IMDA Launches S$48 Million Programme to Support Media Professionals in Creating Digital Content - Alvinology

IMDA Launches S$48 Million Programme to Support Media Professionals in Creating Digital Content

IMDA Launches S$48 Million Programme to Support Media Professionals in Creating Digital Content - Alvinology

The Infocomm Media Development Authority (IMDA) launched a S$48 million programme on 18 June to help local media companies make digital content and bring AI into their production work.

Senior Minister of State for Digital Development and Information Tan Kiat How announced the four-year Digital Content and Capability Development (DCCD) programme as Guest-of-Honour at the launch, which drew creators, production houses and digital publishers. The Government, he said, is “doubling down” on its support for the industry’s digital shift.

With the new programme, IMDA’s commitment to the media sector now totals about S$250 million over the next few years. DCCD builds on the S$200 million Talent Accelerator Programme, launched in December 2025 to develop film and television talent. Made-with-Singapore content is already punching above its weight globally, SMS Tan said, and the new funding is meant to accelerate that momentum.
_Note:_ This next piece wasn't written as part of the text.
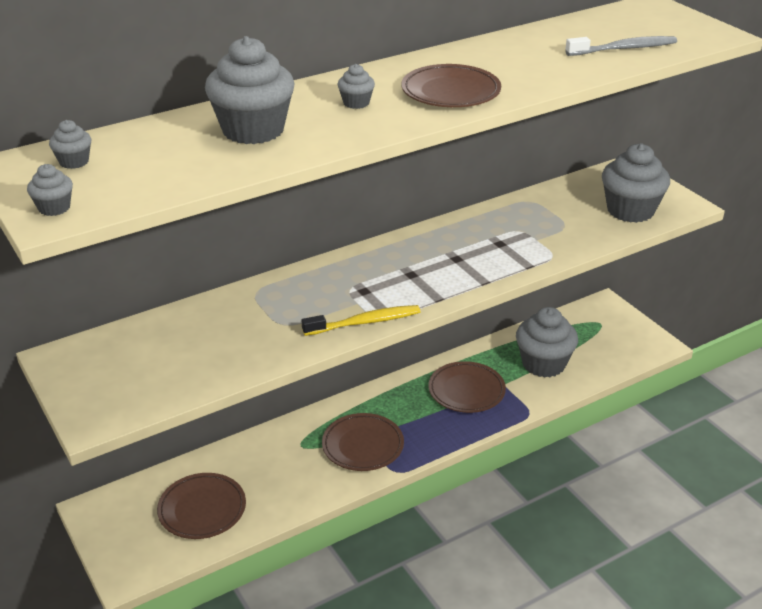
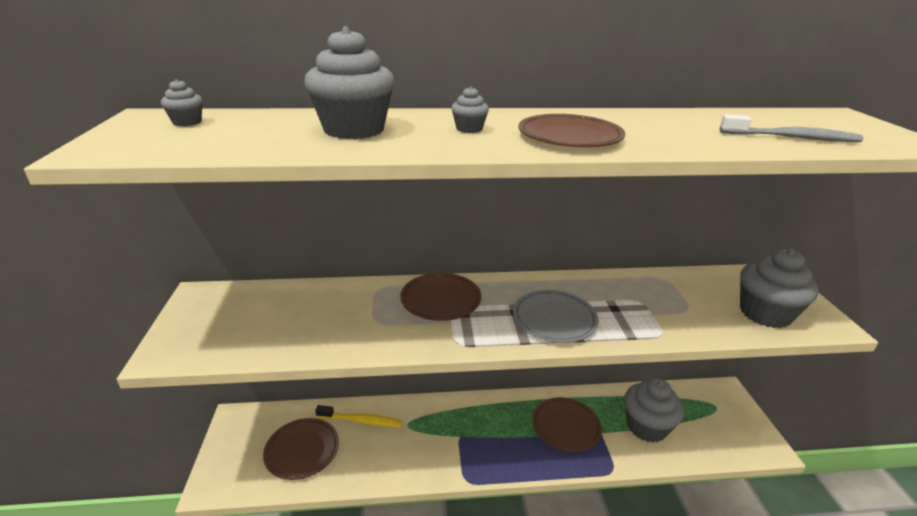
camera: 25 degrees right, 5 degrees down
(54, 208) = (110, 146): grey cupcake -> none
(363, 445) = (453, 444): brown plate -> brown plate (441, 300)
(365, 322) = (444, 342): yellow toothbrush -> yellow toothbrush (361, 421)
(452, 271) = (554, 319): none -> grey plate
The reason for moving now is in the numbers. From April 2025 to March 2026, 87% of people aged 15 and above watched top social video sites — TikTok, Instagram, YouTube and Facebook — at least once a week, according to SG-TAM data. Audiences have shifted to short-form, social-first content, and the programme is built to follow them there.

What the programme does

DCCD takes a two-pronged approach.

The first prong helps content creators scale up, with calls for proposals in areas such as micro-dramas and shorter TV series formats made for the platforms people actually scroll. The second supports more experimental and innovative work, using AI tools to produce content in new ways. The aim is to let creators hand the repetitive tasks to AI and spend more of their time on storytelling, narrative crafting and business development.

To take part, a company must first be accredited. The exercise runs twice a year and assesses each firm’s track record. The first round approved 117 companies, which can now bid for funding through Calls for Proposals. The first call opened on 18 June and closes on 31 July.

Help with AI skills

Alongside the funding, IMDA has curated 55 AI courses for media professionals, cutting through the thousands of options now on the market. The courses are part of a national goal to train 100,000 non-tech workers to be “AI bilingual” within three years. Professionals aged 40 and above can have up to 90% of course fees subsidised, with NTUC’s UTAP scheme and SkillsFuture Credit covering the rest.

What the industry shared

The launch handed the floor to people already using these tools. Across the panels, one idea kept surfacing: AI is making content faster and cheaper to produce, but audiences still come for people.

The cost savings are real, and the examples were specific. Dasmond Koh, whose company NoonTalk Media made five fully AI-generated episodes in about two weeks, said the technology should support creators rather than stand in for them.

“AI is not here to replace,” he told the room. Humans, he added, supply the emotion, connection and judgement that the tools cannot, and protecting people’s likeness rights, as cloning spreads, is the problem the industry must solve next.

Kelvin Tan, the creator and entrepreneur known online as Mayiduo, showed how far the production tools have come. His firm, DU Media Holdings, has built systems that clone a client’s voice and face to run automated live streams, and that turn a property listing into a finished home-tour video. His advice to other studios was to stay flexible, because the tools change so quickly.

Others used their time give another perspective. Matthew Chew and Ng Kai Yuan, who run Our Grandfather Story and its parent UNFOLD Asia, shared what still cuts through, he said, is raw and genuinely human storytelling, and communities that meet offline, not just on a feed.

Martino Tan, managing editor of Mothership, offered a veteran’s view, drawing on 13 years. His advice was practical. Do not depend on any single platform, when he visits schools and asks where students read Mothership, no one raises a hand for Facebook anymore. And in a market as small as Singapore’s, collaborate rather than compete in isolation.

“No island survives alone,” he said.

The bottom line

For all the talk, the launch kept returning to one idea. Mr. Tan summed it up at a doorstop interview: “It’s not replacing human connections with AI or technology, but using AI to augment that storytelling to reach out to new audiences.” The rules on who owns AI-made work, he added, still need to catch up, something IMDA says it is working through with the industry.